In recent years, many NBA players have spoken out about their mental-health struggles. Wall is the latest example, joining DeMar DeRozan and Kevin Love among others.

“Just because we make a lot of money and we're famous, they think we don't have the same problems regular people got. We’re still a regular person,” Wall said. “At the end of the day, we just wake up and get an opportunity to play the game we love and make the money to take care of our families, but we still go through all the same emotional things y'all go through. That's one thing I don't think a lot of people understand. But I think for me, like just hearing one of my close friends, DeMar DeRozan, and Kevin Love come out and speak on depression, just hearing that [was huge]. And then also, with the platform we have with social media, we're able to touch a lot of people. Like, everybody is accessible now because of their camera phones and social media, so I think that gave us a platform to go out there and speak on it a little bit more.”

“I think we're kind of changing the narrative,” Powell added. “I think people and fans from the outside looking in view us as just athletes and not as people, and we're dealing with the same daily struggles and life challenges that they are. Our profession and our bank accounts are a little different, so they feel like we don't have any issues at all, but we still struggle with day-to-day living, day-to-day crises with our families, personal issues, health issues that we have to deal with. I think we're pushing the envelope and the narrative that we're more than just athletes. That's been a slogan around the league for a while now in the last couple years, and that's the truth. We're all struggling with things that we don't always put out to social media or we don't always say in interviews that we have to step away from the game and deal with in our daily lives. I think it's a testament to the players being brave and having the courage to talk about their struggles, and to show that we're not perfect and we're all dealing with things behind closed doors.
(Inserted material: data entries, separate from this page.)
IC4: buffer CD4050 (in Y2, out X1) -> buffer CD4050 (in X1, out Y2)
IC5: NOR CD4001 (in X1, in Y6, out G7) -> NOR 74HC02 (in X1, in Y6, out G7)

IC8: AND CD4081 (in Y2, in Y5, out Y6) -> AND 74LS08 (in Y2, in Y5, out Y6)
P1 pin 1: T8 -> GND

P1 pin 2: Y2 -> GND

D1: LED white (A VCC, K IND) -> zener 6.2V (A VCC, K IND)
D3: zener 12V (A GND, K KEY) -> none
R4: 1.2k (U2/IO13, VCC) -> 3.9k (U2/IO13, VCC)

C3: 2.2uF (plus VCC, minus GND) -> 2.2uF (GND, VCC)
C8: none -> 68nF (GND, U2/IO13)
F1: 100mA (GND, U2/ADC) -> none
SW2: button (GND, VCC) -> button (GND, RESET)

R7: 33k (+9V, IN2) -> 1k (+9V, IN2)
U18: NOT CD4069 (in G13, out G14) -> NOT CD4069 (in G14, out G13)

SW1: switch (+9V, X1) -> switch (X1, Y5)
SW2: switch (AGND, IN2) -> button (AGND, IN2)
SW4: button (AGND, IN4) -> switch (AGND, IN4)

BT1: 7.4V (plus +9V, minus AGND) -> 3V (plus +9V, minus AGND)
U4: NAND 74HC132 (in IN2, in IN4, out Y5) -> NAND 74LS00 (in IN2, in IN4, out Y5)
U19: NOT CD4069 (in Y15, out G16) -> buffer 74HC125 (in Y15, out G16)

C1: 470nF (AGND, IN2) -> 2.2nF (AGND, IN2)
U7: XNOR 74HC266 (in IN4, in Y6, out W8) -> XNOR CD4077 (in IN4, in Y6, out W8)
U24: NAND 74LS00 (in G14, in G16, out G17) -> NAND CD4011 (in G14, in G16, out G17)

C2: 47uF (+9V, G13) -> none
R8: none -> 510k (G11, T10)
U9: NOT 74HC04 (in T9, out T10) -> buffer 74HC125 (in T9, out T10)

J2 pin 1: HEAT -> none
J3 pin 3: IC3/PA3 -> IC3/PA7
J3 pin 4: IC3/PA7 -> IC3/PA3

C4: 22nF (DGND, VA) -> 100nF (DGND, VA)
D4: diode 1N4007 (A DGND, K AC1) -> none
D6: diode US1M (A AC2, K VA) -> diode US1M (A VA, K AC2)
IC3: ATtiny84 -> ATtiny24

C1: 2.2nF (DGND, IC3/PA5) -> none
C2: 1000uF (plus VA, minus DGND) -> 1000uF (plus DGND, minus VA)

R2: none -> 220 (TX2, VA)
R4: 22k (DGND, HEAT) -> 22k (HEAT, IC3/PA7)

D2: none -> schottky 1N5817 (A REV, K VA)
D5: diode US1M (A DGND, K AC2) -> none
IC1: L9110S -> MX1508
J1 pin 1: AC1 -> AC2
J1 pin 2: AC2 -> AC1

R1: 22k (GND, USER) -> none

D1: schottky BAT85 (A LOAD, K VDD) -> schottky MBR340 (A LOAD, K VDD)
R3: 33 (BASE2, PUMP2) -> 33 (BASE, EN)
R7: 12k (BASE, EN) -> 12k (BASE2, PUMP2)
I think it's a way you can motivate others to go out there and seek help and be open about their struggles as well.”

During a recent pick-up run alongside George, Wall hit a number of shots, then yelled, “I’m back!” It was an emotional moment for the veteran guard, who has been through so much – on and off the court – in recent years. 

After making it “through some of the darkest times you can imagine,” the five-time All-Star is hoping to finish this next chapter of his life on a positive note — by hoisting the Larry O’Brien trophy.

“We all got an ultimate goal,” Wall said. “We got Kawhi [Leonard], who has two championships; we got T-Lue, who’s won [a title] as a coach. We're all a little older now in our careers and that is the ultimate goal, to try to win. It starts [in training camp], taking every day, every practice, like we’re a championship team, and hopefully we can get that goal.”